Je pense beaucoup à toi, ces derniers temps. Parce que tu as été le seul être appartenant à mon arbre généalogique que j'ai connu. Enfin, « connu » ! Non, pas vraiment. Tu es mon plus grand regret, ma plus grande frustration. Parfois, je rage encore de n'avoir pas assez profité de ta présence. Tu faisais déjà partie de ma famille, je te considérais comme acquis. Je me disais souvent : j'ai un grand-père, il s'appelle Georgios Thessaris, je l'ai retrouvé et nous allons rattraper le temps perdu. Grosse erreur. En voulant rattraper le temps perdu, on néglige le temps présent.
Moi qui avais toujours cru être cent pourcents espagnole, j'ai découvert en quelques mois que j'avais du sang grec et sicilien.
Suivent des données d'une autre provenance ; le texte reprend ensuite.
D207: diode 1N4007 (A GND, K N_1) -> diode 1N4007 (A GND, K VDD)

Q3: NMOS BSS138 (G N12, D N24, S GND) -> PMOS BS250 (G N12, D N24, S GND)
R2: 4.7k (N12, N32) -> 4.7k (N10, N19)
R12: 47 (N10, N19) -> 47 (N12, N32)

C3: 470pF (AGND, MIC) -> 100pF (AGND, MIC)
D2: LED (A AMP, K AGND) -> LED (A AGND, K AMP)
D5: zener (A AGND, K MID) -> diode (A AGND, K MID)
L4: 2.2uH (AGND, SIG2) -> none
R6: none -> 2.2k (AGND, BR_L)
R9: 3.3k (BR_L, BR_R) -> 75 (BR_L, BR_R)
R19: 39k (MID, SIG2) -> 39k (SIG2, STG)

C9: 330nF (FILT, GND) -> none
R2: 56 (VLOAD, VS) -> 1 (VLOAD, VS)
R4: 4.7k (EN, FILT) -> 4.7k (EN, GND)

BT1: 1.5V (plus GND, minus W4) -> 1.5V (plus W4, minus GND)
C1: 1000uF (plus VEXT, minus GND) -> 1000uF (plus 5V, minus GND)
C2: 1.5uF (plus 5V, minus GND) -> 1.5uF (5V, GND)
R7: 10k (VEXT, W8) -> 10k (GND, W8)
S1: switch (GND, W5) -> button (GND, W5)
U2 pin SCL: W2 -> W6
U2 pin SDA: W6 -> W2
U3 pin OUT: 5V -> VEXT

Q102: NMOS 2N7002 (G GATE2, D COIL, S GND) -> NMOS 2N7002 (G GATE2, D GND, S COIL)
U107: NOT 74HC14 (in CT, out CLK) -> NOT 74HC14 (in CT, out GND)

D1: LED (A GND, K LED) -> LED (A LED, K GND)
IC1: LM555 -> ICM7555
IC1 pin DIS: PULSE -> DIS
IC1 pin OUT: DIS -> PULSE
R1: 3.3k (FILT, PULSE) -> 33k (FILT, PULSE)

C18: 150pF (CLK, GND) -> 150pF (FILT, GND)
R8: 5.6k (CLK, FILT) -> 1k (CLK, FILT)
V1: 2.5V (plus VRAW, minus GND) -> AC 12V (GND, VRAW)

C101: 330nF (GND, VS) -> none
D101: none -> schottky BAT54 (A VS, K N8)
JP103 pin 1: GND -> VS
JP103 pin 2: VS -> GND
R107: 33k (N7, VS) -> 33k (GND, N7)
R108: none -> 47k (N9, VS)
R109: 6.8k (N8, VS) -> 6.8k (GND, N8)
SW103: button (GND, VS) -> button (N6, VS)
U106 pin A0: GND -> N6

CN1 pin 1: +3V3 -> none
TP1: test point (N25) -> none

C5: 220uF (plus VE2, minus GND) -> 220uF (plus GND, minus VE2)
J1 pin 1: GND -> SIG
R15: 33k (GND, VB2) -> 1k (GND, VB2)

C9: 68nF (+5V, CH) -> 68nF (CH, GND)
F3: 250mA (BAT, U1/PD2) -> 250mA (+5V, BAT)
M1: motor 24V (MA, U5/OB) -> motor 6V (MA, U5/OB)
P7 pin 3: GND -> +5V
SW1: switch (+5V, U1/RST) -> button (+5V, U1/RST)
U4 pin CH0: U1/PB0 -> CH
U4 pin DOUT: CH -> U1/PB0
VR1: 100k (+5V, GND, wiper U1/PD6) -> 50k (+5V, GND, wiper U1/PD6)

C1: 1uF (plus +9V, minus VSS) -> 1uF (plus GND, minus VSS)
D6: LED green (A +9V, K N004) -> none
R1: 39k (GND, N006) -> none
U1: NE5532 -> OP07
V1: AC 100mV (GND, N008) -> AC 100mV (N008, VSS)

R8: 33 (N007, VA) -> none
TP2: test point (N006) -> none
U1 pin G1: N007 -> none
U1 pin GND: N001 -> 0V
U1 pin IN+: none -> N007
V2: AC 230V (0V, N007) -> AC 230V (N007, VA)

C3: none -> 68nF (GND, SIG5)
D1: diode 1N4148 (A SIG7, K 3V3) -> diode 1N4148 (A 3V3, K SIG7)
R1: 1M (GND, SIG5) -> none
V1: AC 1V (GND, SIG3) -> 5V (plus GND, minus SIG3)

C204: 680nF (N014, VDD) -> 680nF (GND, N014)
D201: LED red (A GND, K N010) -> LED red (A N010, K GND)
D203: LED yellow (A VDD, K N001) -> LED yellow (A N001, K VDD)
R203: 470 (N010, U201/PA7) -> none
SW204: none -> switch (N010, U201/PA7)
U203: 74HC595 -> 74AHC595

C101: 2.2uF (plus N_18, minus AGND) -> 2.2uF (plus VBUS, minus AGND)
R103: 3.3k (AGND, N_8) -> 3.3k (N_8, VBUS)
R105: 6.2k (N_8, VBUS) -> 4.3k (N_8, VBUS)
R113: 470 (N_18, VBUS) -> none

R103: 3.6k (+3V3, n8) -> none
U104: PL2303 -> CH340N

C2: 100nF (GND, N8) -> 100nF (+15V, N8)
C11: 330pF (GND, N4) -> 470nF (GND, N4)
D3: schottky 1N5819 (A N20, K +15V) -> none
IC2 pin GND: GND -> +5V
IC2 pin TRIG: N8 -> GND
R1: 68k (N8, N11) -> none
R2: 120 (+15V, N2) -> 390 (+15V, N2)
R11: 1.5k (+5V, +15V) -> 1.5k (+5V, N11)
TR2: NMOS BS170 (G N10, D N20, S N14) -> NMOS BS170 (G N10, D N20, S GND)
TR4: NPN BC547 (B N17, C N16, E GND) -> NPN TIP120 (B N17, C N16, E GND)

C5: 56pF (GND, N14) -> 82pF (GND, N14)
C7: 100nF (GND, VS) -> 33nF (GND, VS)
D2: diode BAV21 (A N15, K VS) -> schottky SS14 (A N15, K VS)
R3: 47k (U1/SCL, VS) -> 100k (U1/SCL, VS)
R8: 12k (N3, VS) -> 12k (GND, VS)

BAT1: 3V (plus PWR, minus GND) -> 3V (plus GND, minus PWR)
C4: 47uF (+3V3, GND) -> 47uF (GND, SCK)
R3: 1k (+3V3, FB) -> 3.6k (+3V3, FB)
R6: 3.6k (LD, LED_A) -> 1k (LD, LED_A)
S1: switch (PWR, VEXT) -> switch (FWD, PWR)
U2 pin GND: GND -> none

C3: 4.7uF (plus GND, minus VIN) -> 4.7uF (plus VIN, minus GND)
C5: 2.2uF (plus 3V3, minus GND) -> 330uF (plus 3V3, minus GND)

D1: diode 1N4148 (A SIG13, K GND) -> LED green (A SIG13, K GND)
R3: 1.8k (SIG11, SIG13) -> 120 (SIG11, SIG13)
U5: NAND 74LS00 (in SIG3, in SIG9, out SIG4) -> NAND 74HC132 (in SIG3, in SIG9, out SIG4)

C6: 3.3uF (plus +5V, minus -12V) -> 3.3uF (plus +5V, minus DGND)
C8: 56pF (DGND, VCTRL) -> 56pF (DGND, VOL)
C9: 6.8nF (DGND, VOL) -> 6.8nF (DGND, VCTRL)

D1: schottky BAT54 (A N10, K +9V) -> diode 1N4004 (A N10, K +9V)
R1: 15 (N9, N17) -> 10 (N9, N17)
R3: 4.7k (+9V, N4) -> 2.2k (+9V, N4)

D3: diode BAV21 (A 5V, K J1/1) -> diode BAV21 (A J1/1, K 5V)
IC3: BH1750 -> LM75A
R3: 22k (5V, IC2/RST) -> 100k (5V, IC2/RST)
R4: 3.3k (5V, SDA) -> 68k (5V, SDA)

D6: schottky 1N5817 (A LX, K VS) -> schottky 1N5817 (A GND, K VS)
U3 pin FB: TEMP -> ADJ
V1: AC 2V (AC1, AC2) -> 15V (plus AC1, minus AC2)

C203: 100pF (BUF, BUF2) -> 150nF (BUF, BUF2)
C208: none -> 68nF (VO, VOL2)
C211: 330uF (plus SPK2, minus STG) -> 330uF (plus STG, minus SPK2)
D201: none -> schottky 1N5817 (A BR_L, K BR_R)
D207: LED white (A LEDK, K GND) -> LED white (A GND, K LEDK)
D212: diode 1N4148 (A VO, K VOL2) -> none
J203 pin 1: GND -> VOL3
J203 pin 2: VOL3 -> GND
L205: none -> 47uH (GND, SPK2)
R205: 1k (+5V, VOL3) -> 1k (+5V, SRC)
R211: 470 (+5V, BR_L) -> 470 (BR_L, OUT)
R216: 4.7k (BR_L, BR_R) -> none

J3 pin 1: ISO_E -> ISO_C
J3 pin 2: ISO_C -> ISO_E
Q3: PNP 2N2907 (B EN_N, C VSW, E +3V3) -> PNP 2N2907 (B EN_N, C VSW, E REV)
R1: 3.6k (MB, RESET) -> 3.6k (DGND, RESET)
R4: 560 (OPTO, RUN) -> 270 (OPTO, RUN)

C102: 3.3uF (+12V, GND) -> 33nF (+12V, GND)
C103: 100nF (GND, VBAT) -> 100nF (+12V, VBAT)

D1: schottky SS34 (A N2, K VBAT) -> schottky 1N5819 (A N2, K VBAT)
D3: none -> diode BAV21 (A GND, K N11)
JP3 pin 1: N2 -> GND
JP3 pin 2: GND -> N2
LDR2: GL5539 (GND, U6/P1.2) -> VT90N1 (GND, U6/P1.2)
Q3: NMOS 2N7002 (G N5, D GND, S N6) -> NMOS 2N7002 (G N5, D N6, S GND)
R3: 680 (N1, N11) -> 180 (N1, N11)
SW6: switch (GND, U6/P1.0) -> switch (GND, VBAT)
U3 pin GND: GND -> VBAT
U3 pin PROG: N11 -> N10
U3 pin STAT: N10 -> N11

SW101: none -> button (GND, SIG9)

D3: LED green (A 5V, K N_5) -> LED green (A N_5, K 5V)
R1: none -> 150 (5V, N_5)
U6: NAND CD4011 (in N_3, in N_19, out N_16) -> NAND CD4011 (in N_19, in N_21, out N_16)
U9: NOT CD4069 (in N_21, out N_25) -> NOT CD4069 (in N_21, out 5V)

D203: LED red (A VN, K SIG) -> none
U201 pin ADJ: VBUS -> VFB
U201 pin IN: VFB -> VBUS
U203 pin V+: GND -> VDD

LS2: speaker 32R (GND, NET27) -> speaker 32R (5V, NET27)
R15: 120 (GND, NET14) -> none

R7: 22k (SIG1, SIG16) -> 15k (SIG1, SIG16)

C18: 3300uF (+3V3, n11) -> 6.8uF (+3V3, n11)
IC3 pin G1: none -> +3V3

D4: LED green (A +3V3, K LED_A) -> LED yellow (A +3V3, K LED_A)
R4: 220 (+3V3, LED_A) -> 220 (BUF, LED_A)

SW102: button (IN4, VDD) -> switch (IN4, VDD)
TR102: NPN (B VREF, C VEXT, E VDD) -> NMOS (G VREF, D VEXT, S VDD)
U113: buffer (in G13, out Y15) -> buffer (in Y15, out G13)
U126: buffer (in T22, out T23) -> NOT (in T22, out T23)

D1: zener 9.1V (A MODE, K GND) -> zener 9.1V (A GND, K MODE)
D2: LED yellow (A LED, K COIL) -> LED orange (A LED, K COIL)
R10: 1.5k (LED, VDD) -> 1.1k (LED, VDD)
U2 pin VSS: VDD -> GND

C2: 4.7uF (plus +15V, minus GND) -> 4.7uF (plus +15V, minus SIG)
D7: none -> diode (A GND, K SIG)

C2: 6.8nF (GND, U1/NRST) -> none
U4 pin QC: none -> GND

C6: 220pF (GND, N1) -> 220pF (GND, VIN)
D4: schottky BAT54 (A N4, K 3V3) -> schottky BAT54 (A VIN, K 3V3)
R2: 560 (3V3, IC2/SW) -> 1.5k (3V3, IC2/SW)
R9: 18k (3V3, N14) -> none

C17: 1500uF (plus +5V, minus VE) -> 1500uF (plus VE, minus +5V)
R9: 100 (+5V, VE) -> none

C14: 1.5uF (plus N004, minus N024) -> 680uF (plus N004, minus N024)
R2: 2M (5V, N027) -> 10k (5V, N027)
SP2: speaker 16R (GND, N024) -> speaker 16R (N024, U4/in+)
Tu m'as fait découvrir ton île, qui restera pour moi la plus belle du monde, loin devant Capri ou Ischia.
Tu étais intelligent, cultivé, attentif. Le grand-père idéal. Tu as fait des erreurs, peut-être. Tu aurais pu rester avec Carmen, et tous les deux, vous m'auriez adoptée. Quelle vie j'aurais alors menée ? Je me le demande parfois.
Tu te rappelles de la colère de Salvatore ? Ce fichu jaloux ! Il me téléphonait tous les jours quand j'étais à Zafeíri. Il te surnommait « le gérant d'hôtel grec ». Il n'a jamais voulu savoir que tu étais mon grand-père. Pourtant, je sais qu'après votre aventure en Pologne, il t'aimait bien. D'ailleurs, sais-tu que Daria Lobosky est morte ? C'est Gloria Solaro qui l'a tuée, sous les yeux de Salvatore, qui l'a étouffée en retour. Elle le méritait, cette sale peste. Mais à cause d'elle, il est allé à Poggioreale, la prison de Naples, et doit rendre des comptes au commissaire Caramanti. Mais Emilio est mon ami, alors, on peut s'arranger.
Je vais avoir un bébé. Je suis presque arrivée à terme, mon ventre est gros comme un ballon de football. Je suis pressée qu'il soit là, je commence à en avoir assez. Quoique...peut-être vaudrait-il mieux que Marcus reste au chaud, loin de ce monde qui ne l'accueillera pas bien.
J'ai un nouvel ennemi, papi. Il n'est pas comme Simon Solovine, qui t'a assassiné pour cacher son secret. Lui, il tue pour le plaisir, pour me faire mal, pour « jouer ». On dirait que ça l'amuse. Je ne sais pas si je m'en sortirais un jour. Prie les dieux grecs pour moi. Surtout Athéna, c'est ma préférée.
Je parlerai de toi à Marcus, sois en sûr. Je l'emmènerai en Grèce. Oui, je suis désolée, je n'ai pas encore eu le courage d'y retourner. Je paie quelqu'un pour mettre des fleurs sur ta tombe tous les mois.
Écrire ça me fait me sentir encore plus honteuse. J'irai, papi, je te le promets.
Je t'embrasse de tout mon cœur. Tu me manques.
Ta petite-fille italo-hispano-grecque, Astrid.